Каждый день, после того как все документы были подписаны, Сергей Никодимычь запирался и пил. Если камуто и приходило в голову постучать к нему, то в ответ слышалось лишь «занят, не терпит отлагательства, остальное всё завтра» или чтото не членораздельное. Караульные знали что после двух могут спокойно спать, так как если Сергей Никодимычь не соизволил проверить до полуночи, то после он этого сделать уже не в состоянии. Должности Сергей Никодимычь был не высокой, но важной, по его собственному заверению в его обязанности входила ставить запитые, но какие. Когда Сергей Никодимычь произносил это «но какие» он грозил указательным пальцем и продолжал: «… запитые, да я ставлю запитые меж трех слов «помиловать нельзя казнить», а уж точку ставят винтовками, видел тех хлопцев, что расквартированы по первым этажам, вот они и ставят точки, бах и точки красными чернилами ». Сергей Никодимыч знал все что происходит возле него, кто девок водит, кто парошочком балуется, кто брата младшого от отправки на передовую по конторским каналам отмазал, все знал Сергей Никодимыч, но молчал, за что и получал в ответ молчание о его вечерних думах о делах служебных. «Богу богово, а человека если упрекнуть не за что, это дурно» - подбадривал Сергей Никодимыч прикорнувшего на посту солдатика.

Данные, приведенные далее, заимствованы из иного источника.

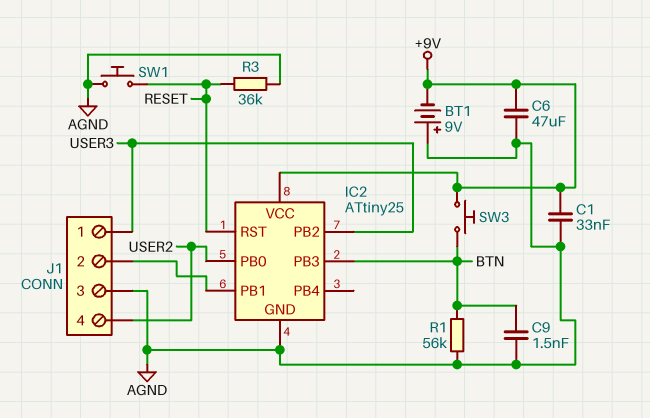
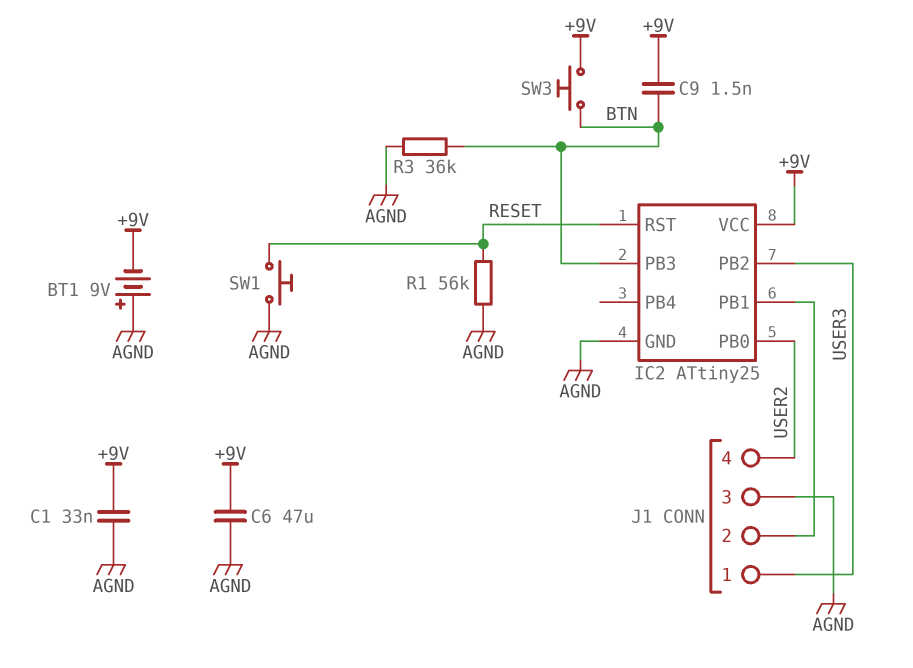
C9: 1.5nF (AGND, BTN) -> 1.5nF (+9V, BTN)
R1: 56k (AGND, BTN) -> 56k (AGND, RESET)
R3: 36k (AGND, RESET) -> 36k (AGND, BTN)

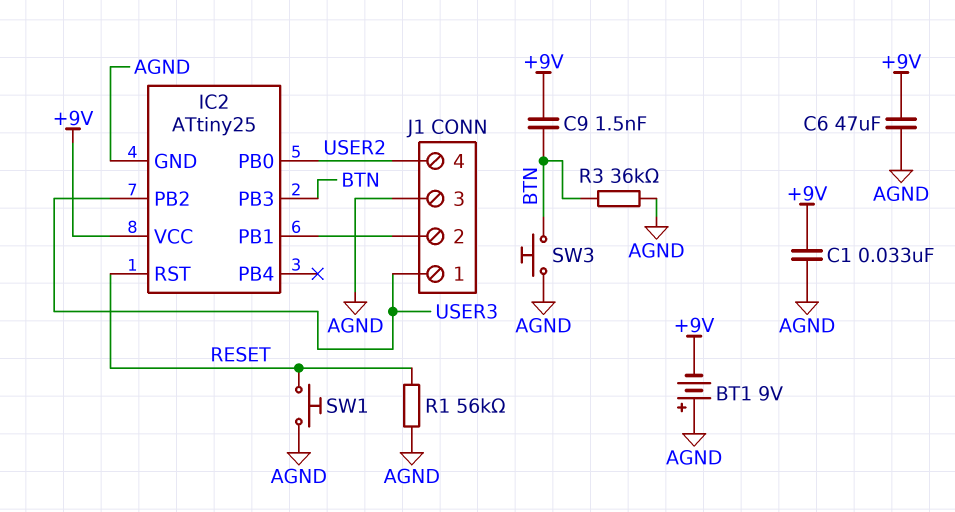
SW3: button (+9V, BTN) -> button (AGND, BTN)

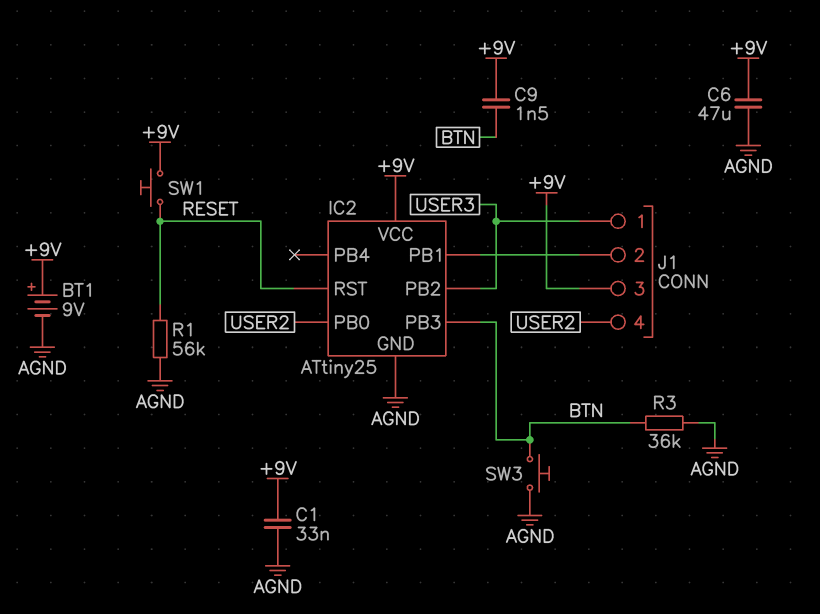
BT1: 9V (plus AGND, minus +9V) -> 9V (plus +9V, minus AGND)
J1 pin 3: AGND -> +9V
SW1: button (AGND, RESET) -> button (+9V, RESET)

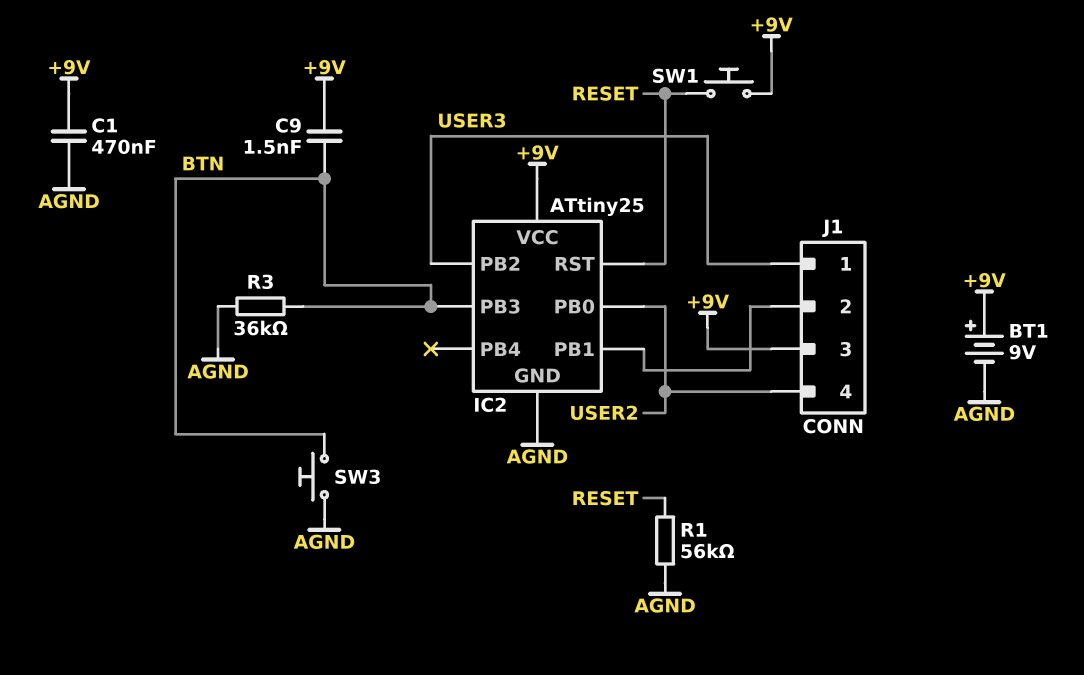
C1: 33nF (+9V, AGND) -> 470nF (+9V, AGND)
C6: 47uF (+9V, AGND) -> none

Но война перекатила за границу, а с ней всегда так когда там гдето на чужой земле она, то кровь пьянит, а когда уже здесь все ближе и ближе, то спится все хуже и хуже. Так и Сергею Никодимучу спалось все хуже и хуже, и пить приходилось все больше и больше. Уже начали ходить по рукам вражеские листовки, где красными угловатыми буквами не двусмысленно говорилось «сложите оружие или сложите головы». Уже проститутки в городке в километре от заставы начали приобретать разговорники и заучивать иноязычные слова, которые как им думалось, да не только им, вскоре пригодятся. Сеогей Никодимыч не хуже штабских генералов знал, что война проиграна. Вот уже который вечер изрядно подпив он доставал из нижнего ящика письменного стола именной револьвер желая поставить на себе точку красными чернилами и вот уже который вечер рыдая в подушку он засыпал. «Не мой удел ставить точки, запитые пожалуйста, но точки не могу» шептал Сергей Никодимыч по утру разглаживая плохо нагретым утюгом сорочку меж пуговиц.
Утром нового дня, отгладив сорочку, Сергей Никодимычь, по обычаю выпив чаю с лимоном, приступил к расстановки запитых. И когда уже дело подходило к концу внимание Сергея Никодимычи привлекла к себе одна папочка, не чем на первый взгляд не примечательная. Папка это была создана на рядового артиллеристских войск Сирофима Петровича Утопающего. В верхнем углу картонной обложки, размашистым подчерком, красными чернилами, было написана «Попытка добровольной сдачи врагу», что неминуемо вело к постановки запятой после второго слова. Не желая внимания секретаря к его интересу Сергей Никодимычь сделал вид что проставляет запитую, а когда тот был отправлен за очередной порцией чаем с лимоном поспешно убрал эту папочку в нижний ящик письменного стола где уже долгие годы хранился револьвер.
Когда все запитые были расставлены на положенные места и секретарь откланявшись ушел, Сергей Никодимочь как обычно закрылся в кабинете, но пить не стал. Удобно усевшись на затертом кожаном диване в углу кабинета Сергей Никодимыч стал изучать припрятанную им паку. Папка как папка, не одна сотня таких прошла через руки Сергея Никодимыча, но было одно но, фотография. На малюсенькой, расплывчатой фотографии было лицо Сергея Никодимыча, менее ухоженное, чуть более уставшие, но не дать не взять, это был он.
Осужденный Сирофим Утопающий оказался на удивление сообразительным. Без лишних уговор и расспросов он снял арестантскую робу, нацепил костюм Сергея Никодимыча и сделав важный вид запер камеру и ушел. Сергей Никодимыч прождал два чеса, время достаточное чтобы Утопающий покинул территорию заставы, и убаюкав себя словами - «не мой удел ставить точки, запитые пожалуйста» , спокойно уснул.
Утром, когда секретарь нес папки в караулку, где уже у окна молча курила расстрельная команда, Сергеи Никодимыч пытался припомнить лица тех кому им была поставлена запитая после второго слова, но в памяти всплывало лишь одно лицо, лицо рядового артиллеристских войск Сирофима Петровича Утопающего.